This fourth PNS symposium [PNS1 in Bergen, NOPNS2 in Ispra, IT (summarized in a recent special issue of Futures) and PNS3 in Tübingen, DE] provides a platform to discuss and explore the guidance that post-normal science can offer in finding a way out of the present crisis in and around science.
The meeting topics will be:

  1. PNS as a critical concept for informed resistance and reform (What strategies of resistance and what of reform or Reformation does PNS care about? What, when, where, why each of them? Resisting what, by/for/against whom, and why?)
  2. Ethics and matters of care in quantification, algorithms and big data(responsible quantification, use of quantitative evidence in policy making; post-normal perspectives on algorithms, big data, machine learning and AI)
  3. Tools and practices in knowledge quality assessment and extended peer communities (deliberation support tools for informed multi actor dialogues; which actors and how? Empowering marginalized actors)
  4. Post-normal literacy (building societal resilience to sloppy science, conspiracy theories, and post-truth phenomena; best practices for open science, quality assurance of extended facts)
  5. Puzzling value landscapes (responsibility, dignity, integrity, and other values)
  6. PNS in the making of futures (anticipation, path dependency, defending humanity)

The symposium welcomes contributions from the sciences, the humanities, and the arts as well as from the extended peer communities. We encourage applications that reflect on the constructive role of post-normal science as a critical concept and source of inspiration for reforming practices of research, quality assurance, and interfacing science and governance.

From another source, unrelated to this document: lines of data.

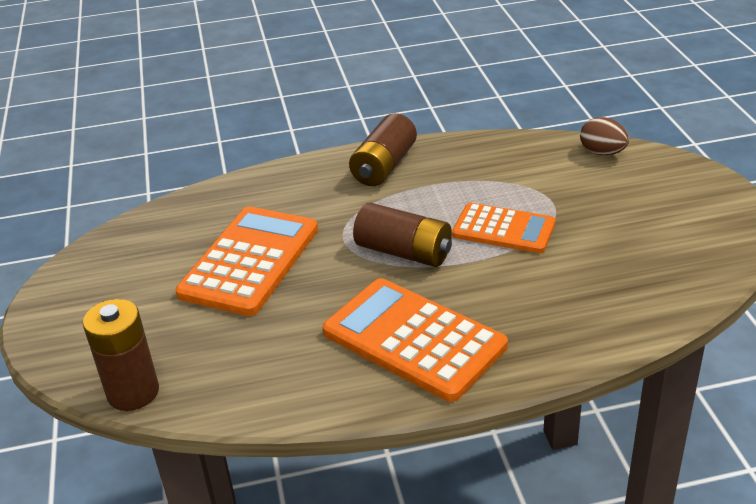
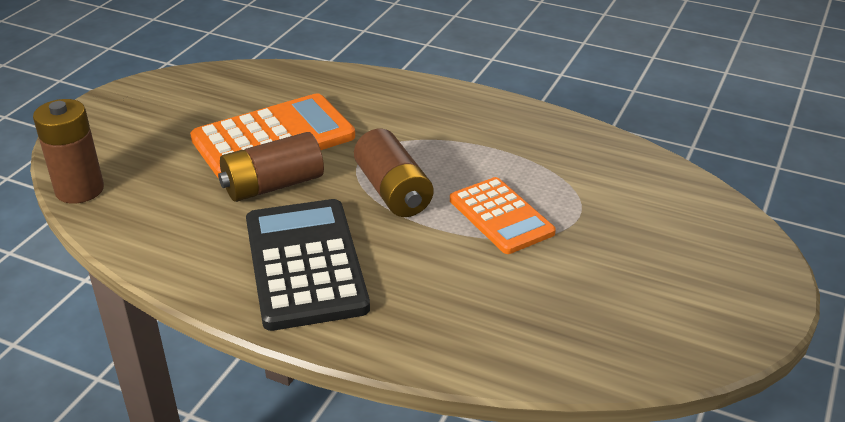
camera: 35 degrees right, 0 degrees up
(384, 166) = (474, 114): brown battery -> brown battery (273, 185)
(414, 339) = (305, 264): orange calculator -> black calculator
(602, 153) = (691, 196): brown egg -> none

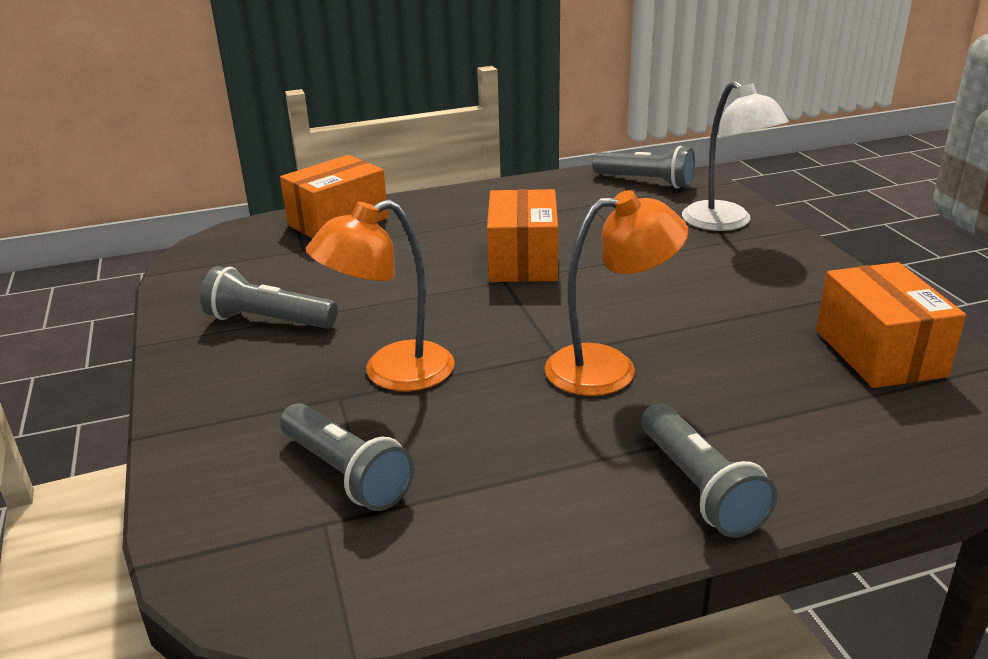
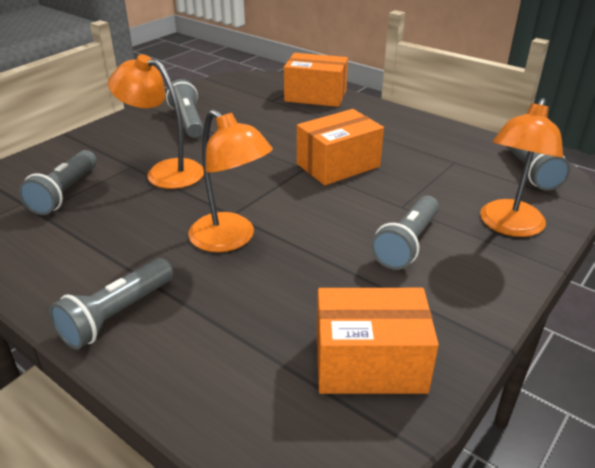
camera: 55 degrees right, 5 degrees up
(711, 275) = (407, 243): none -> grey flashlight
(726, 223) = (508, 226): white lamp -> orange lamp
(879, 353) = (369, 363): orange box -> orange box turned 45 degrees clockwise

To highlight the rich diversity of experiences, we invite contributions addressed but not limited to issues of health, environment, energy, sustainability, emerging technologies, policy and politics. 
The symposium is organised in the format of a few invited keynote presentations, oral presentations, Q&A panels, as well as installations:
Oral presentations will be clustered into thematic sessions based on the submissions received and the meeting topics listed above. Each session will convene the speakers for a Q&A panel at the end.
The installations can consist of posters, objects or interactive initiatives.
 
Dates to keep in mind
Deadlines
8th June 2018 Deadline for submission of abstracts of no more than 150 words using the submission form on the conference website. When submitting an abstract, please indicate whether the abstract is for an oral presentation (‘oral paper’) or an installation/poster.
13th August 2018 Deadline for communication to the authors of the selected contributions.
15th November 2018 9:00 AM - 17th November noon Symposium
 
For more information go to the event website: http://symposium.uoc.edu/17275/detail/post-normal-science-symposium-barc...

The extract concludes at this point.